Tourner un film indépendant en 35 mm est encore un autre défi. Vous avez particulièrement insisté sur la colorimétrie de Didier Le Fouest et sur la musique de Rob, ce qui témoigne de votre souhait de créer une véritable expérience cinématographique. Comme votre personnage, luttez-vous contre l’épreuve du temps ?

Je me trouve aujourd’hui à devoir lutter contre une multitude de croyances, pas juste l’épreuve du temps, et suis donc de plus en plus en désaccord avec le monde qui m’entoure. La pure expérience cinématographique, voilà ce qui me manque, tout comme le sentiment nostalgique de toute chose. Le 35 mm est un des outils qui vous permet de revisiter ce monde nostalgique. C’est psychologique. Vous devez avoir également un sacré courage pour dire aux gens qu’il n’y a pas que les plateformes de streaming et du digital autour de nous. L’artisanat existe encore.

FACE À LA NUIT mélange de l’anglais, du français et du chinois. Quelle est la prochaine étape ? Un film entièrement tourné en anglais ?

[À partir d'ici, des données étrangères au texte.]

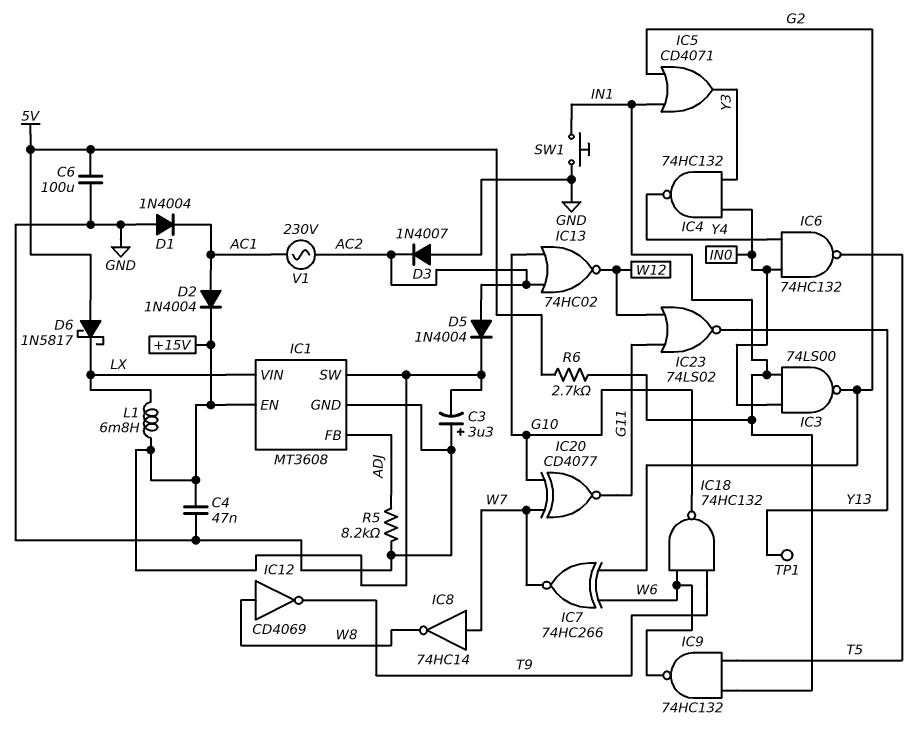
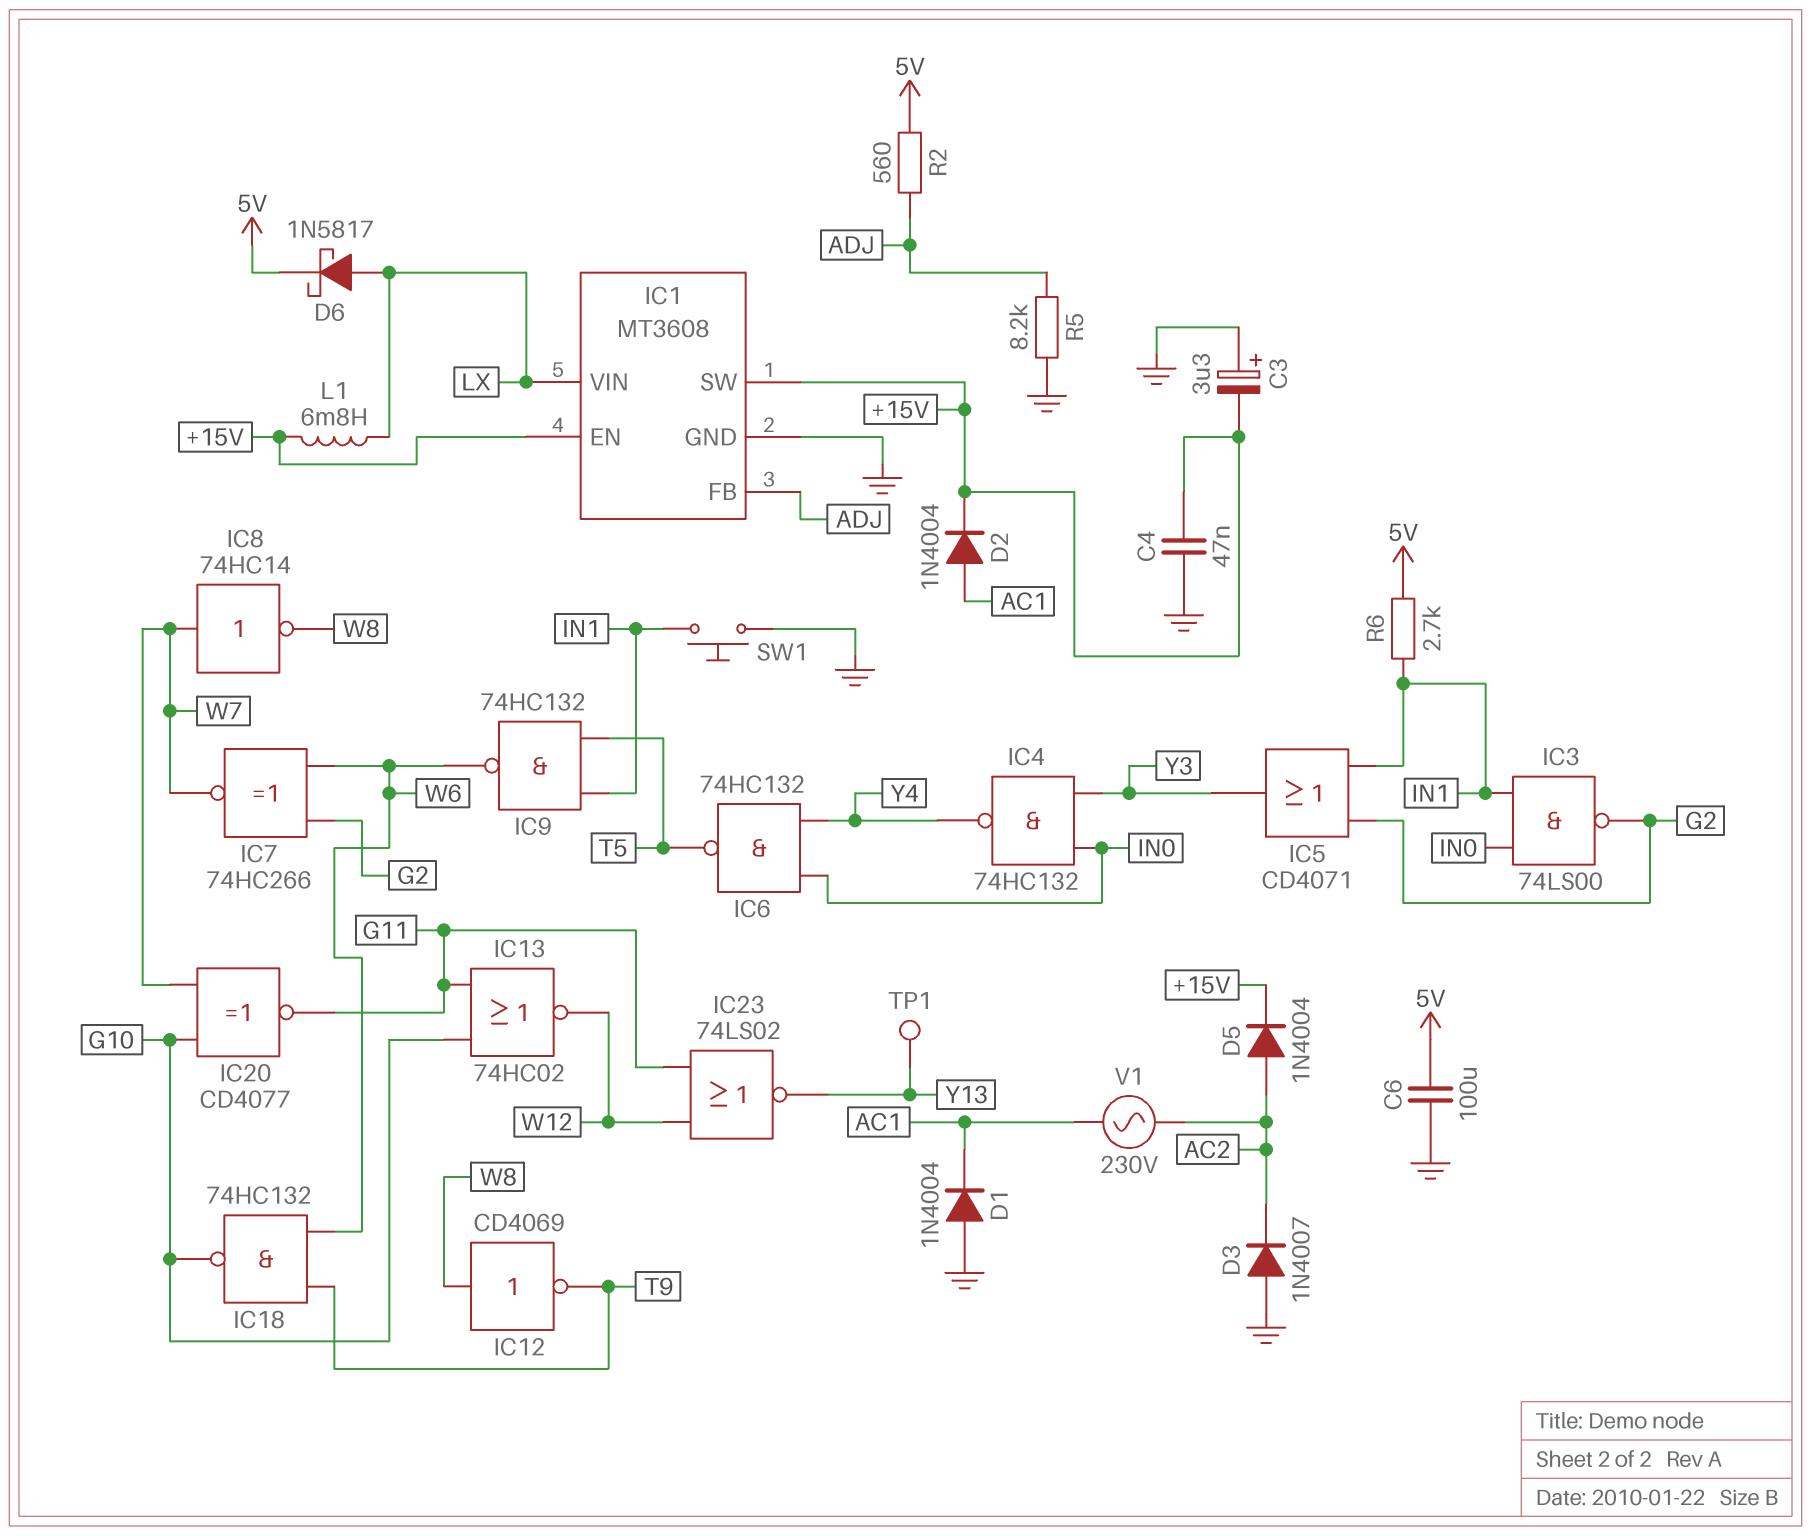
D6: schottky 1N5817 (A 5V, K LX) -> schottky 1N5817 (A LX, K 5V)
IC13: NOR 74HC02 (in AC2, in G10, out W12) -> NOR 74HC02 (in G10, in G11, out W12)
R2: none -> 560 (5V, ADJ)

En ce moment, je développe une histoire chinoise, que je tournerai à Taïwan l’année prochaine. Mais oui, j’adorerais tourner un film en anglais ! Je vis entre Toronto, Los Angeles et New York depuis 12 ans. J’ai passé ma vingtaine dans la société américaine. Ces années ont construit l’artiste que je suis aujourd’hui. Cette partie du monde me manque, et maintenant que je suis capable de raconter des histoires intéressantes, je rêverais d’en écrire une qui prendrait place aux EU et au Canada.